SAP on Tuesday released its first set of monthly security patches for 2017, which addresses numerous Cross-Site Scripting (XSS) and Missing Authorization Check issues across its products.
The enterprise software giant included 18 Patch Day Security Notes in the January set of security patches, one of which was rated Hot News with a CVSS score of 9.8. SAP also addressed one High risk issue this month, along with 15 Medium, and one Low severity bug.
SAP’s Security Patch Day also includes 4 Support Package Notes, for a total of 23 vulnerabilities addressed across products, ERPScan, a company that specializes in securing SAP applications, explains. While 2 of the Notes are updates to previously released Security Notes, 4 of them were released after the second Tuesday of the previous month and before the second Tuesday of this month.
This month, SAP resolved 7 Missing Authorization Checks, 5 XSS flaws, 3 Directory traversal bugs, 2 SQL Injection vulnerabilities, 2 Implementation flaws, one Denial of service bug, one information disclosure issue, one XML external entity bug, and one Buffer overflaw.
The most severe of the issues was the Buffer overflaw, which consisted of multiple vulnerabilities found in SAP Sybase Asset Management. By leveraging this bug, an attacker could inject malicous code into memory and cause a vulnerable application to execute it. The executed commands would run with the same privileges as the service that executes it.
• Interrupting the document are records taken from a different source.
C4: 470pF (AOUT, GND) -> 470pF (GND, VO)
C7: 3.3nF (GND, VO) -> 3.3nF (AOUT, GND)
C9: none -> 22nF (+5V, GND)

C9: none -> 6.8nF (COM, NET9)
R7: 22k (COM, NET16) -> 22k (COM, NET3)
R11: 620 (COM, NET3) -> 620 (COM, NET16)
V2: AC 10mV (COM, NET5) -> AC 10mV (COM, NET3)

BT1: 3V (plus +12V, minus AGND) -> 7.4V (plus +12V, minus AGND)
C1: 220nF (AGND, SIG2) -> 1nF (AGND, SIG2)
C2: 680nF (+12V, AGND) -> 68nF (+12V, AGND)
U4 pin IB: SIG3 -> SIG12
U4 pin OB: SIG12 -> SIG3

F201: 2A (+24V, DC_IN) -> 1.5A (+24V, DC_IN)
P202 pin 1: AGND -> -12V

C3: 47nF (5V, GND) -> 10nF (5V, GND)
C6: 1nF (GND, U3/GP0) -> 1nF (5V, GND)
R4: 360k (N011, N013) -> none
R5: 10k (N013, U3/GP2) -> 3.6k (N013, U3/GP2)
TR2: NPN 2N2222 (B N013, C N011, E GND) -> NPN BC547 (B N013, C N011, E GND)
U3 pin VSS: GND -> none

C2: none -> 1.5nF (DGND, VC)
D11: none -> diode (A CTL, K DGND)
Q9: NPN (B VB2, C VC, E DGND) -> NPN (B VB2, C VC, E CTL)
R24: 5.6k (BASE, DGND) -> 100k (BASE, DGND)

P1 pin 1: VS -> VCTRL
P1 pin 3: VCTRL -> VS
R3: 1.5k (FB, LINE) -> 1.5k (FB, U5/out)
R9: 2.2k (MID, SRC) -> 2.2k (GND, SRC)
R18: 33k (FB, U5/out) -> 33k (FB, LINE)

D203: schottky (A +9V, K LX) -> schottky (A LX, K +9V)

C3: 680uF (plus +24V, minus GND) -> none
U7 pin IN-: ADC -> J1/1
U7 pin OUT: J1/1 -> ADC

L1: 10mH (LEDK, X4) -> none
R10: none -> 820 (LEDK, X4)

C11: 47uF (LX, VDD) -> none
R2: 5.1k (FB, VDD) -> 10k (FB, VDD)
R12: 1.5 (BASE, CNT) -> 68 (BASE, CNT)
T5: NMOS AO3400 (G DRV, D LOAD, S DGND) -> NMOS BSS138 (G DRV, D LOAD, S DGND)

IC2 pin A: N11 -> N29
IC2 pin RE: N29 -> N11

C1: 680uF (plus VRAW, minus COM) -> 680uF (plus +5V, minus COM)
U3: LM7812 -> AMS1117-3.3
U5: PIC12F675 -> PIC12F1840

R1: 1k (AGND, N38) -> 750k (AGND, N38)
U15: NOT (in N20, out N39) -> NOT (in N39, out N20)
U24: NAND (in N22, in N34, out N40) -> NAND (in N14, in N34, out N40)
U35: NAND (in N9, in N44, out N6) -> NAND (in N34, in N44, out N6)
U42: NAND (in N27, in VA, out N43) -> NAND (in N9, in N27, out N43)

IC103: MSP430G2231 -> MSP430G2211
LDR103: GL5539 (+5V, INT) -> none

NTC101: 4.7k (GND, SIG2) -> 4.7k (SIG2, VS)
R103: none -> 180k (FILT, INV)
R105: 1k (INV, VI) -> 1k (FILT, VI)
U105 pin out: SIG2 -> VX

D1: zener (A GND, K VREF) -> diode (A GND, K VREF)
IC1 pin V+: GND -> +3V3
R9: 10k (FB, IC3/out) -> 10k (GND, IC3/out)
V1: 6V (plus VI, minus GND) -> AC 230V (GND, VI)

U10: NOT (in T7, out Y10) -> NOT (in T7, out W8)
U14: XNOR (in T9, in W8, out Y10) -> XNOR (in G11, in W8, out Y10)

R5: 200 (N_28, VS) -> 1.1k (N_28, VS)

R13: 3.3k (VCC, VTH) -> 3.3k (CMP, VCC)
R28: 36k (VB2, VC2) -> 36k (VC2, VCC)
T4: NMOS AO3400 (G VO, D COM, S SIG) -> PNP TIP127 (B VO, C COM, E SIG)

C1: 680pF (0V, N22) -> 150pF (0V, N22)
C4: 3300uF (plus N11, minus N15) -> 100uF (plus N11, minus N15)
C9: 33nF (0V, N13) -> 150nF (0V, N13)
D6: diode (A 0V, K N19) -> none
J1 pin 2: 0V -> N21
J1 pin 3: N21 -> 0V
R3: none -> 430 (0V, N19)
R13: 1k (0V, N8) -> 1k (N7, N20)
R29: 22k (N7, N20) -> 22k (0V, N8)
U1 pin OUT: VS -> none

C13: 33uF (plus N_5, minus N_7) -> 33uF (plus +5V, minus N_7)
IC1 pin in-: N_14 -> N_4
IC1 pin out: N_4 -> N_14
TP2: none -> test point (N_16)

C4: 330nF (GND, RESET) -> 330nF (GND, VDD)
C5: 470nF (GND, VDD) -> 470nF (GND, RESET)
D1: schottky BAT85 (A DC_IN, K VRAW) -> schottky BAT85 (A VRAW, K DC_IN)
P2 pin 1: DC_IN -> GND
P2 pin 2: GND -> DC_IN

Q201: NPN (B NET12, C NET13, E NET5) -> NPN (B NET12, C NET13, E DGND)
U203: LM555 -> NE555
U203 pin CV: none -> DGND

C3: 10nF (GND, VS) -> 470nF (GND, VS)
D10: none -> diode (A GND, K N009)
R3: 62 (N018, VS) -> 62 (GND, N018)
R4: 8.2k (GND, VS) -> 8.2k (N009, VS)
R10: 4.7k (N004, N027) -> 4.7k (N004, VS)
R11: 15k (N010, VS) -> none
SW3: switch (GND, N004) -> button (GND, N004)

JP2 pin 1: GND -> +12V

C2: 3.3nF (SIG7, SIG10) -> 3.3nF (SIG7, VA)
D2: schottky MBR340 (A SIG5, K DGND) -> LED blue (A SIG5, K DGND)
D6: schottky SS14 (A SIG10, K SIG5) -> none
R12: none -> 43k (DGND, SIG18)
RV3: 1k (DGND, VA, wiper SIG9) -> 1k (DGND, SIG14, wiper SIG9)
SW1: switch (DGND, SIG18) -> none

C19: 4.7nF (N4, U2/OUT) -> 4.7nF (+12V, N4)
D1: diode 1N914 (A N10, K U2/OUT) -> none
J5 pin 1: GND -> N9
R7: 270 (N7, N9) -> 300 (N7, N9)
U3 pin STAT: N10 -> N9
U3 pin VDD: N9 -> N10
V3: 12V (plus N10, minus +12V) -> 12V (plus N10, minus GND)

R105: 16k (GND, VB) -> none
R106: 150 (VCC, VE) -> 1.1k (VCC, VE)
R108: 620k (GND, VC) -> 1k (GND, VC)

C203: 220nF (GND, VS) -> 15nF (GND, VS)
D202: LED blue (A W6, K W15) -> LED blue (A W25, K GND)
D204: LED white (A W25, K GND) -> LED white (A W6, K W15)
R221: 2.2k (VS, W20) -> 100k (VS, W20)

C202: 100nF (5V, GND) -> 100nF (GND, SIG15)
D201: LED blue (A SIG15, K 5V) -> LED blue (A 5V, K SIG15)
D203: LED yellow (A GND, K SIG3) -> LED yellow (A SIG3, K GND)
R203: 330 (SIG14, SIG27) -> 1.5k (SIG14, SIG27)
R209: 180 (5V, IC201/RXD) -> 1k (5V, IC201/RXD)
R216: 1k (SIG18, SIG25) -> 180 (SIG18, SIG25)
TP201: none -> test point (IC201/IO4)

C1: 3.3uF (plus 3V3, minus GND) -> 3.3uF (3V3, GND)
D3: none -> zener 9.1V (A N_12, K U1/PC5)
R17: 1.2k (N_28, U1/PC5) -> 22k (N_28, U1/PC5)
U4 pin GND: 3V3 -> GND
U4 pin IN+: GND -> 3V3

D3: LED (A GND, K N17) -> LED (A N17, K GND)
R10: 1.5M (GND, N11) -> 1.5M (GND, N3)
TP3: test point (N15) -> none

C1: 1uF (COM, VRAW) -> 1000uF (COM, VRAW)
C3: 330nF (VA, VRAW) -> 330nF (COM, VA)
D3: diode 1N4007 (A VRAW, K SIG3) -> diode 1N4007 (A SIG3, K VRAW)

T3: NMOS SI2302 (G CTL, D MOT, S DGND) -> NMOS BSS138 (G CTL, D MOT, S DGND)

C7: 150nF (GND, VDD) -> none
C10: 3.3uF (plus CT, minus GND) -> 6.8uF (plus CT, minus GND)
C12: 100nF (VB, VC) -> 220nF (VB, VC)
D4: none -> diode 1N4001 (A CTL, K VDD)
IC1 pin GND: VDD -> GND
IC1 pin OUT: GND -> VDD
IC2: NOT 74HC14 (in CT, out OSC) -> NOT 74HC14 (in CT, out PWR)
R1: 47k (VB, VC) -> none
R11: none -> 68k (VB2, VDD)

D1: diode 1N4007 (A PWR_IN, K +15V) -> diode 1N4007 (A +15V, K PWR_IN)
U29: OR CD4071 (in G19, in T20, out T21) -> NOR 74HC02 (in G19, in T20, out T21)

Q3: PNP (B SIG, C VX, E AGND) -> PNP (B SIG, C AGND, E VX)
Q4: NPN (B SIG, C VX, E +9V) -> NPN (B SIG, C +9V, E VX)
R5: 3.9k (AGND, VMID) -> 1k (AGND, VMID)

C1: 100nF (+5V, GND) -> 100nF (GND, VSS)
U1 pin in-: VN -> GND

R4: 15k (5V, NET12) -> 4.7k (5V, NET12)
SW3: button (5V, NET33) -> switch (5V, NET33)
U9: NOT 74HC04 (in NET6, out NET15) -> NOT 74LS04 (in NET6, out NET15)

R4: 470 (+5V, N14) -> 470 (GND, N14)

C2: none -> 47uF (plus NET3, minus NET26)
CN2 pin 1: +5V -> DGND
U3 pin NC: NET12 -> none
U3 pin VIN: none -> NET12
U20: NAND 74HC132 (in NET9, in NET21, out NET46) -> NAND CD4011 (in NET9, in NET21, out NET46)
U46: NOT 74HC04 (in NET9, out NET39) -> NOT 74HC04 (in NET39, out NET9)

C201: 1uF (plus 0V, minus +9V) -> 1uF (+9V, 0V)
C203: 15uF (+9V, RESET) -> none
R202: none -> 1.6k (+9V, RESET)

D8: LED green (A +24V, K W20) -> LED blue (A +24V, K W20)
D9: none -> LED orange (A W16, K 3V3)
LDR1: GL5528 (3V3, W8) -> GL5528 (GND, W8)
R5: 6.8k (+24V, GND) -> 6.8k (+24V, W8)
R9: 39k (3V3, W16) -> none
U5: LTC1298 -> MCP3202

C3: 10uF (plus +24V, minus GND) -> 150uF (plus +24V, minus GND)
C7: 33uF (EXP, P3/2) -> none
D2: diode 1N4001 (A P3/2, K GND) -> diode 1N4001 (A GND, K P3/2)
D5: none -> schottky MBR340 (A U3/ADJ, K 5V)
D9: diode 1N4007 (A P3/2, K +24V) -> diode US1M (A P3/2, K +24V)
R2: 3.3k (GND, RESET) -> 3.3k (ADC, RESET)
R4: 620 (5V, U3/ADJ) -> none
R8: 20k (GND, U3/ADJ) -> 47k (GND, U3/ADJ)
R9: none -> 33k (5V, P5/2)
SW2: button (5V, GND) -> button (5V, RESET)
The vulnerability could be exploited to take complete control of an application, to cause denial of service, to execute arbitrary commands, and perform other nefarious actions, ERPScan says.
Another critical issue addressed this month was an SQL Injection vulnerability (CVSS Base Score: 6.4) in SAP Business Intelligence platform, which could allow an attacker using specially crafted SQL queries (SQL injection attack) to read and modify sensitive information from a database, execute administration operations on a database, remove data or make it unavailable.
Additionally, SAP patched a Cross-Site Scripting vulnerability (CVSS Base Score: 6.1) in SAP Enterprise Portal Theme Editor, which could allow an attacker to inject a malicious script into a page.
SAP also addressed a series of vulnerabilities discovered by ERPScan researchers, including a Denial of service vulnerability in SAP Single Sign-On (CVSS Base Score: 7.5), an XML external entity vulnerability in SAP Netweaver Visual Composer (CVSS Base Score: 6.4), a Cross-Site Scripting vulnerability in SAP Enterprise Portal Real Time Collaboration (CVSS Base Score: 6.1), and an SQL Injection vulnerability in SAP Netweaver UDDI Server (CVSS Base Score: 4.1).
The DoS vulnerability in the SAP SSO solution could allow an attacker to crash or flood the service, which would prevent legitimate users from accessing all linked applications, ERPScan explains. The SSO (Single Sign-On) was designed as a mechanism that allows user to use one set of login credentials instead of numerous sets of passwords, thus offering enhanced security levels and protection for sensitive company and personal data.
SAP SSO technology should deliver secure access to SAP and non-SAP business applications across the whole landscape, while offering support for cloud and on-premises scenarios, offering single sign-on access through the web, mobile devices, and native SAP clients.